Mes premières observations jouaient plutôt en ma faveur : le groupe des privilégiés – pour garder le secret si jamais mon carnet tombait entre de mauvaises mains, je les désignais simplement par la lettre « P » – était composé de beaucoup plus de filles que de garçons. Les ayant soigneusement comptés à trois reprises, j'inscrivis donc « P = 2 G + 7 F ». Statistiquement, cela augmentait mes chances de rejoindre leurs rangs et de me régaler de délicieux gâteaux !

En revanche, mon constat suivant me découragea un peu. Je me rendis en effet compte que tous les heureux élus étaient en dernière année d'études obligatoire, celle où l'on fêtait sa majorité et, surtout, à la fin de laquelle on recevait un petit pécule impérial avant de devoir quitter l'orphelinat pour vivre librement sa vie. On nous avait expliqué que si on avait le niveau pour s'engager dans des études supérieures, l'Empire pouvait accorder des prêts à taux très avantageux, voire octroyer des bourses aux individus particulièrement doués. Mais cela ne me concernait pas encore : il me restait un an et demi de cours avant d'accéder à cette fameuse dernière année... Autrement dit, je n'avais pas fini de lorgner avec envie la table des privilégiés !

Je m'étais résignée à attendre mon heure quand, quelques semaines plus tard, se produisit un événement qui remit tout en cause : l'une des filles de ma classe, Bilana, devint la huitième « F » des « P » dans mon petit carnet.

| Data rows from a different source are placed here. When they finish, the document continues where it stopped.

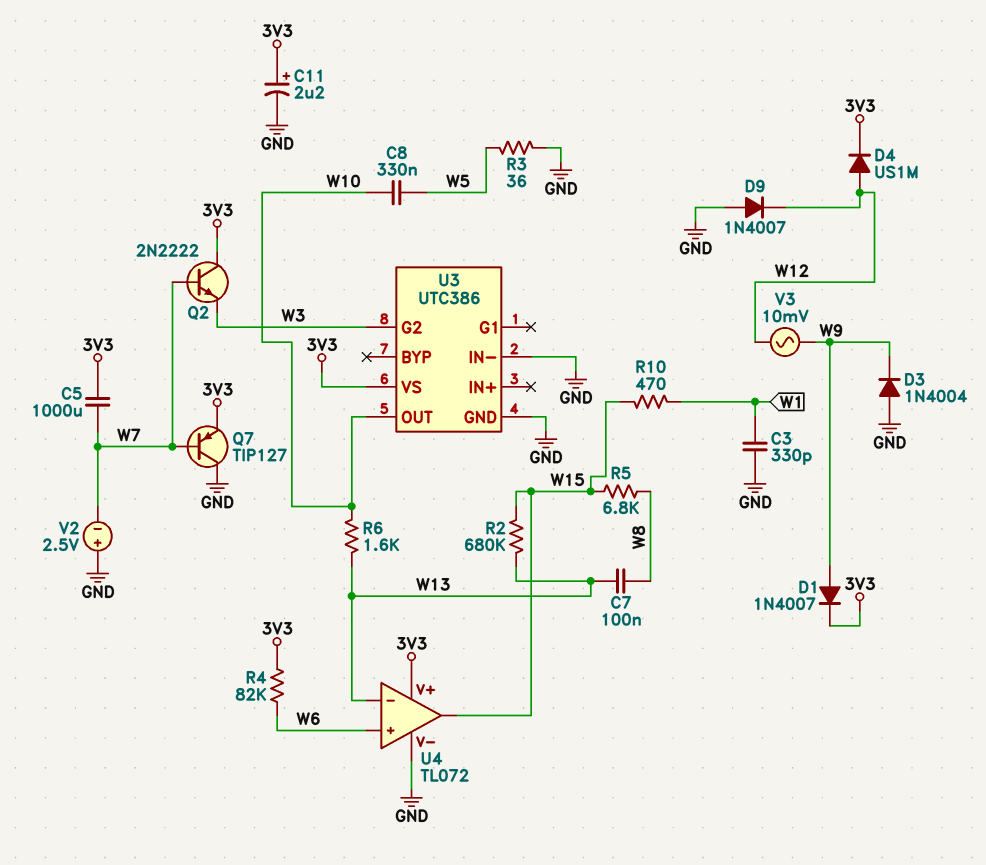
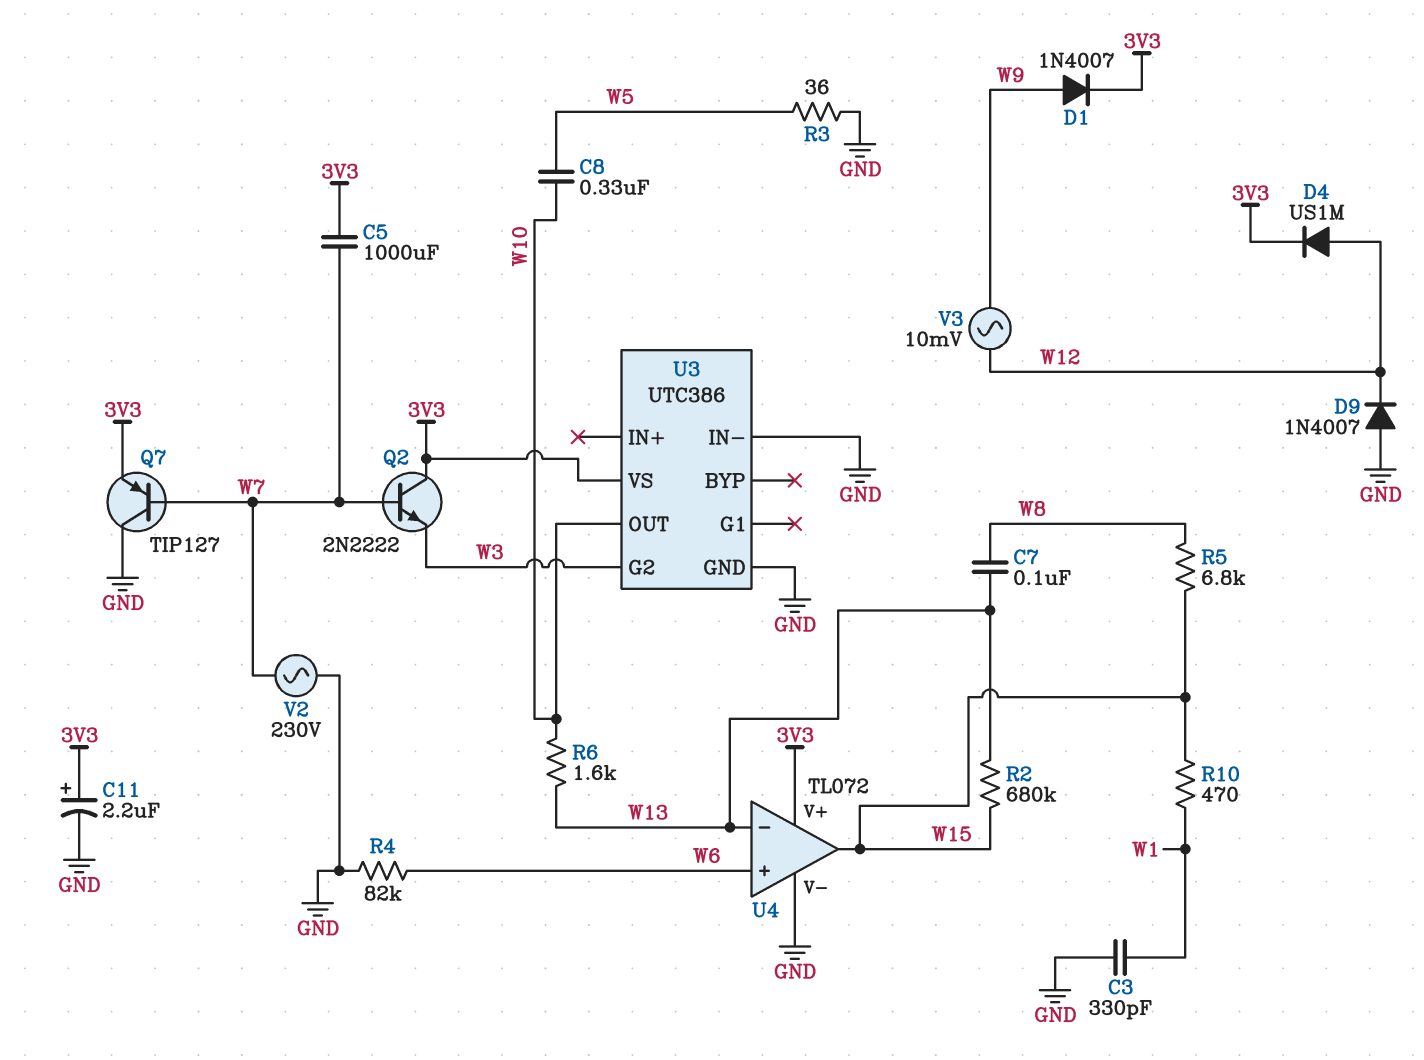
D3: diode 1N4004 (A GND, K W9) -> none
R4: 82k (3V3, W6) -> 82k (GND, W6)
V2: 2.5V (plus GND, minus W7) -> AC 230V (GND, W7)

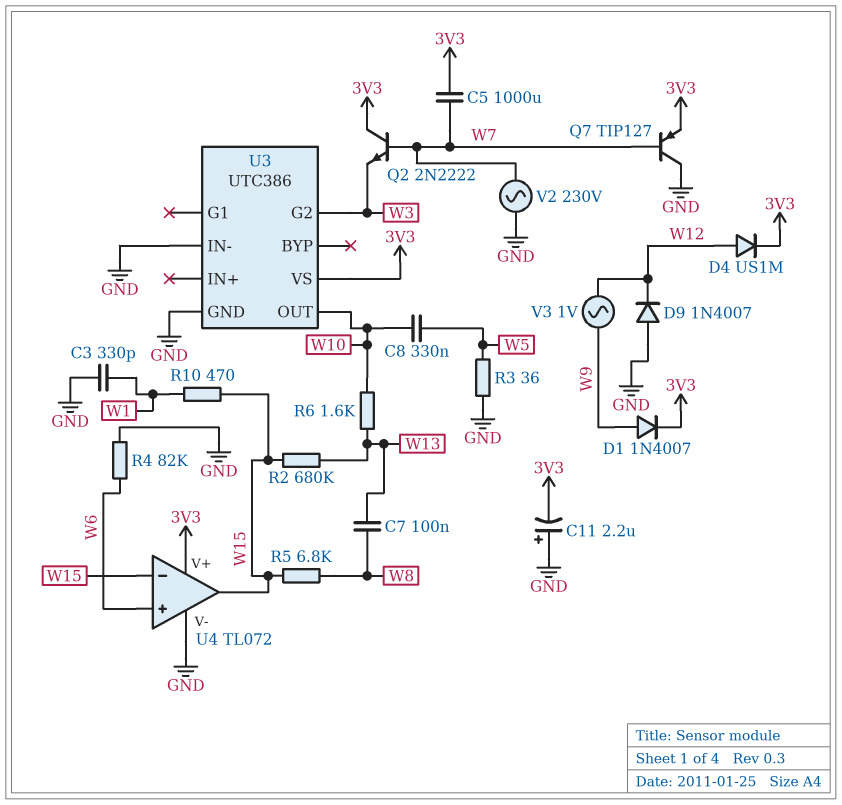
C11: 2.2uF (plus 3V3, minus GND) -> 2.2uF (plus GND, minus 3V3)
U4 pin in-: W13 -> W15
V3: AC 10mV (W9, W12) -> AC 1V (W9, W12)

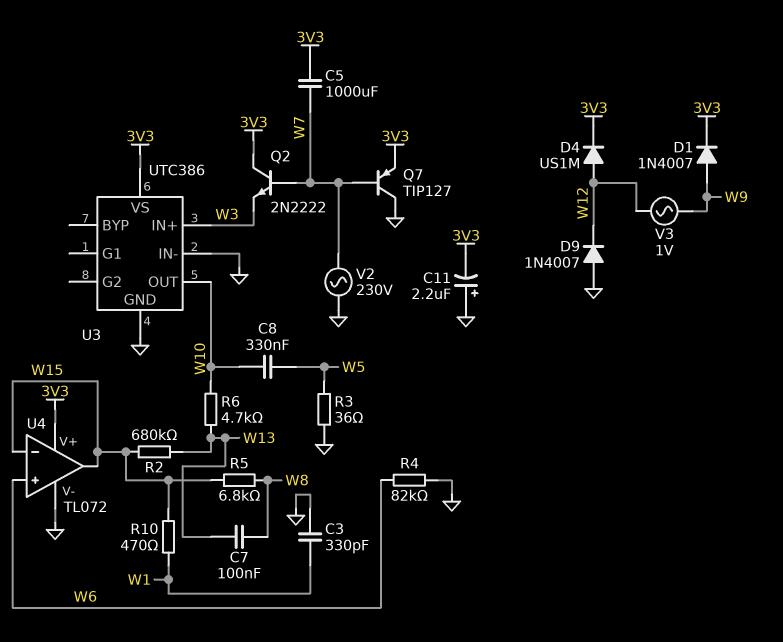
R6: 1.6k (W10, W13) -> 4.7k (W10, W13)
U3 pin G2: W3 -> none
U3 pin IN+: none -> W3

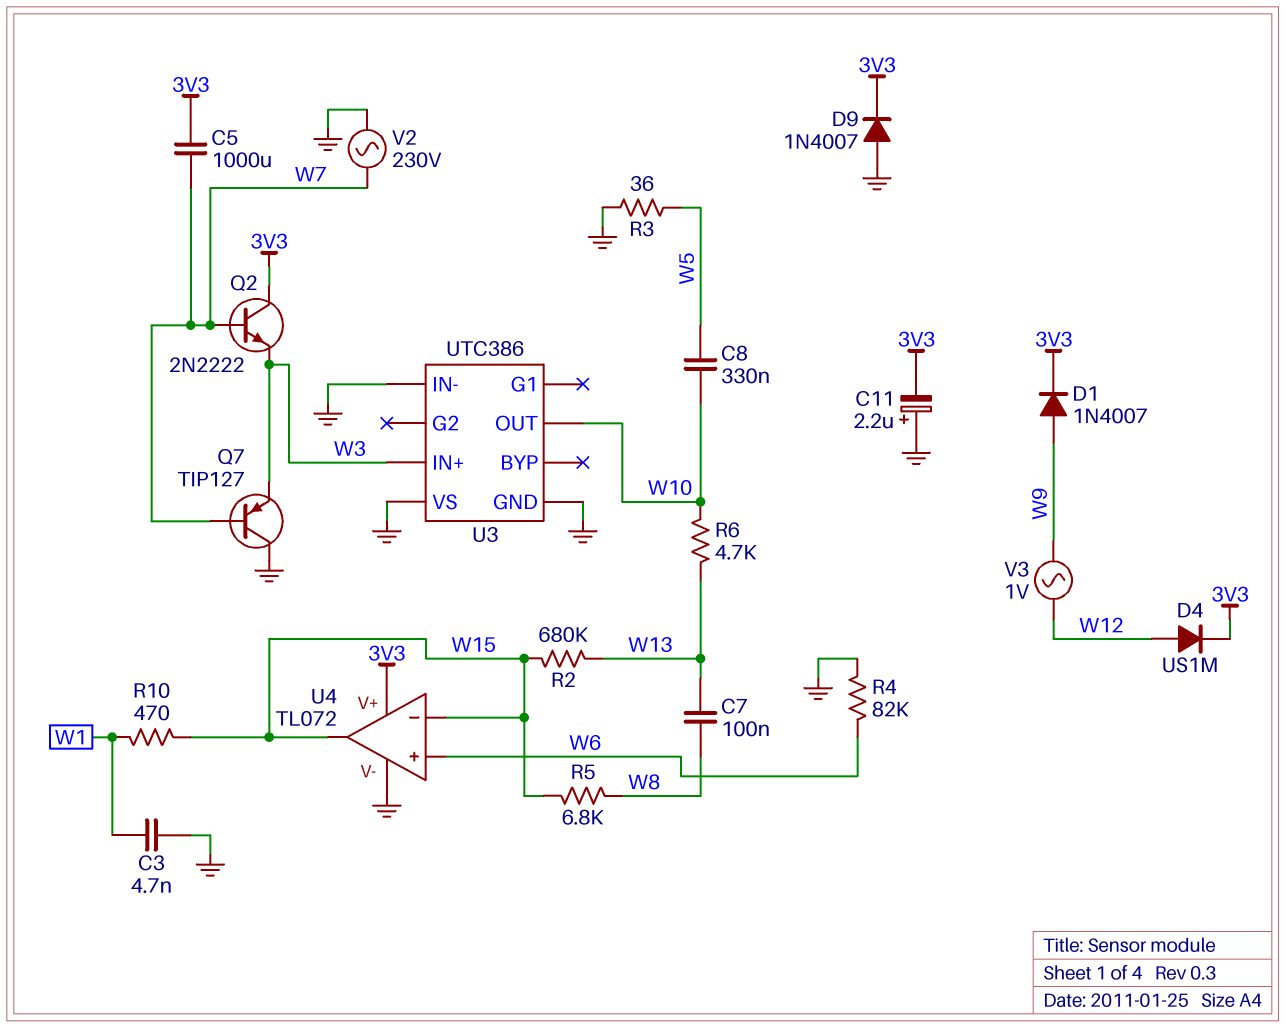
C3: 330pF (GND, W1) -> 4.7nF (GND, W1)
D9: diode 1N4007 (A GND, K W12) -> diode 1N4007 (A GND, K 3V3)
Q7: PNP TIP127 (B W7, C GND, E 3V3) -> PNP TIP127 (B W7, C GND, E W3)
U3 pin VS: 3V3 -> GND

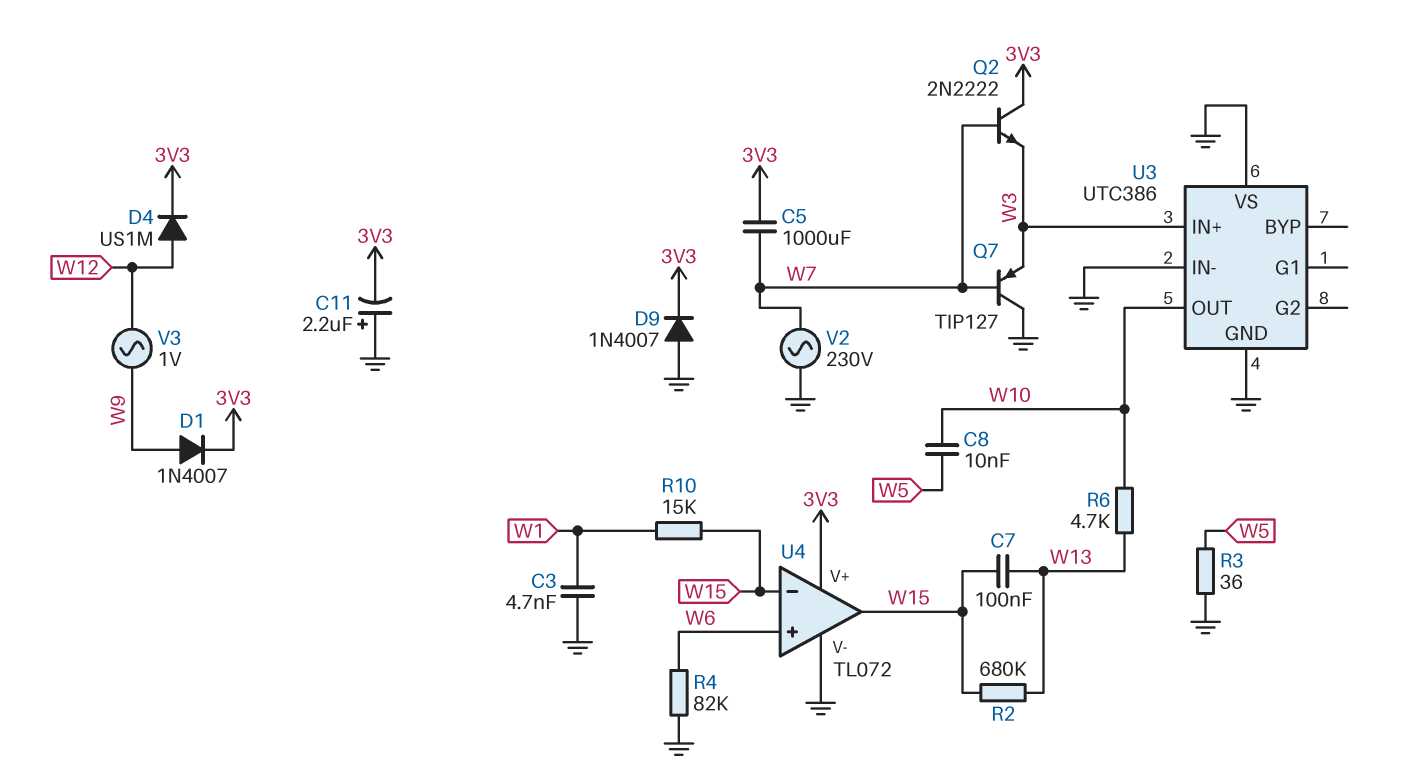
C7: 100nF (W8, W13) -> 100nF (W13, W15)
C8: 330nF (W5, W10) -> 10nF (W5, W10)
R5: 6.8k (W8, W15) -> none
R10: 470 (W1, W15) -> 15k (W1, W15)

Evidemment, je ne pouvais pas laisser passer une telle occasion d'en savoir plus. Cela tombait d'autant mieux que nous étions de bonnes copines. Pour être honnête, ce n'est pas que je recherchais activement son amitié, mais j'étais l'une des rares personnes à ne m'être jamais moquée d'elle, et je savais qu'elle m'appréciait pour cela.

La plupart des autres ne se montrait guère charitable avec cette pauvre Bilana. Il faut dire que son extrême naïveté et sa trop grande gentillesse faisaient d'elle une cible facile pour les lâches qui trouvent amusant de s'en prendre aux faibles. J'avais ces minables en horreur. Ils me faisaient penser à ceux qui avaient brutalement assailli mon village natal et qui s'étaient enfuis, la queue entre les jambes, pour éviter la punition qu'ils méritaient pour leurs crimes. Les méfaits de mes « camarades » n'étaient peut-être pas aussi graves, mais ils avaient le même état d'esprit : s'attaquer aux gens sans défense et s'arranger pour s'en tirer. Le reste n'était qu'une question de circonstances.

Je n'eus donc pas beaucoup de mal à interroger Bilana sur son nouveau statut de favorite de madame Hétaira. Au départ, elle tenta de résister en me disant que c'était un secret et qu'elle avait promis de n'en parler à personne d'extérieur au groupe des privilégiés. J'eus tôt fait de la convaincre que je ne voulais pas qu'elle me raconte tout, mais simplement qu'elle me donne quelques indices sur ce qui m'attendait, puisque je comptais tout mettre en œuvre pour en faire partie. Elle me révéla des éléments très intéressants que je m'empressai de noter dans mon précieux carnet de détective.

Apparemment, Giovan, l'un des deux garçons de la bande, s'était entiché d'elle et avait intercédé en sa faveur auprès de la directrice. Je n'en fus pas étonnée. Bilana était la plus jolie fille de notre classe, et elle avait surtout des « arguments » qui ne laissaient pas la gent masculine indifférente...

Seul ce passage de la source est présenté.